Huffords and slavery in the U.S.A.

First, few HUFFORD descendants held people as slaves.

Second, some HUFFORD descendants did hold people as slaves.

Third, at least two HUFFORD descendants were born into slavery.

That set of realities will shock many Hufford descendants who are generations deep in the Brethren Church. The German Baptist Brethren, also known as the Dunkers, also known as the Church of the Brethren, began in Germany in 1708. Like the Mennonites and the Quakers, the Brethren are Anabaptists and pacifists. And, like the Mennonites and the Quakers, the Brethren strongly opposed slavery. "Throughout their history, the church strongly opposed slavery and barred members from holding slaves. Particularly in Maryland, some African Americans joined the church. In 1835, delegates at the annual meeting debated and affirmed that membership should be the same for people regardless of color."

What is below is from the Church of the Brethren web site. Exact page is HERE. This was the Brethren response to slavery:

What did the Dunkers believe concerning slavery, at the official denominational level? Since the Dunkers or Brethren had migrated from Pennsylvania into a few southern States (Maryland, Virginia) with significant slave populations, the issue of slavery would inevitably confront them denominationally at their Annual Conference. The earliest record of an official mention was in their Annual Conference minutes for 1797, held at Blackwater, Virginia: “It was considered good, and also concluded unanimously, that no brother or sister should have negroes as slaves; and in case a brother or sister had such he or she was to set them free.” This had the effect of barring members from Communion and even disfellowshipping those who persisted in retaining slaves. Again the issue was similarly reflected in the minutes of the 1813 Conference held at Coventry, Pennsylvania.

But how did the Dunkers feel about having slaves or negroes in full membership status? The first mention is found in the 1835 Conference minutes from Cumberland County, Pennsylvania: “It is considered, that inasmuch as the gospel is to be preached to all nations and races, and if they come as repentant sinners, believing in the gospel of Jesus Christ, and apply for baptism, we could not confidently refuse them.

Should members “hire” slaves from slaveholders, thus evading any ruling concerning ownership while still enjoying the benefits of their labor?
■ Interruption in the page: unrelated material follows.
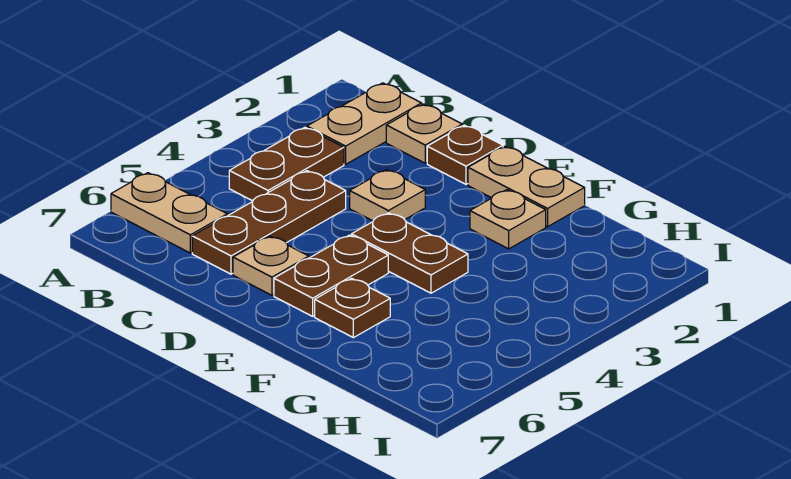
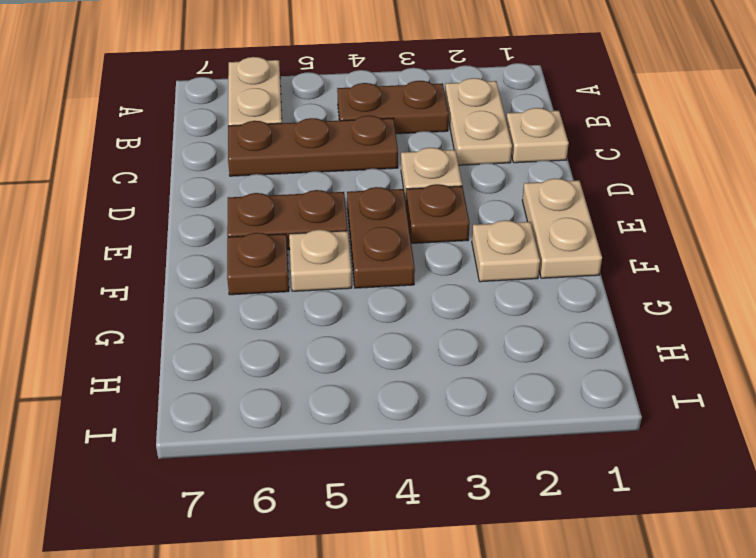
tan plate B1:B2 level 1 -> tan plate B2:C2 level 1
brown plate D1 level 1 -> brown plate E3 level 1
tan plate D6 level 1 -> tan plate F5 level 1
It was a very common practice in slave States for people to hire slaves from their masters under a contractual agreement: so many slaves, for so much work, for such a period of time. Questions regarding slavery or related matters repeatedly came to the Dunker or Brethren Annual Conference for consideration, but one of the more definitive pronouncements is found in the minutes of the 1855 Conference held at Linville Creek, Virginia: “We, the Brethren of Augusta, Upper and Lower Rockingham, Shenandoah, and Hardy counties having in general council meeting assembled at the church on Linville Creek; and having under consideration the following questions concerning those Brethren holding slaves at this time and who have not complied with the requisition of Annual Meeting of 1854, conclude: That they make speedy preparation to liberate them either by emancipation or by will, that this evil may be banished from among us, as we look upon slavery as dangerous to be tolerated in the church; it is tending to create disunion in the Brotherhood, and is a great injury to the cause of Christ and the progress of the church. So unitedly we exhort our brethren humbly, yet earnestly and lovingly, to clear themselves of slavery, and that they may not fail and come short of the glory of God, at the great and notable day of the Lord. Furthermore, concerning Brethren who hire a slave or slaves, and paying wages to their owners, we do not approve of it. The same is attended with evil which is combined with slavery. It is taking hold of the same evil which we cannot encourage, and should be banished and put from among us, and cannot be tolerated in the church.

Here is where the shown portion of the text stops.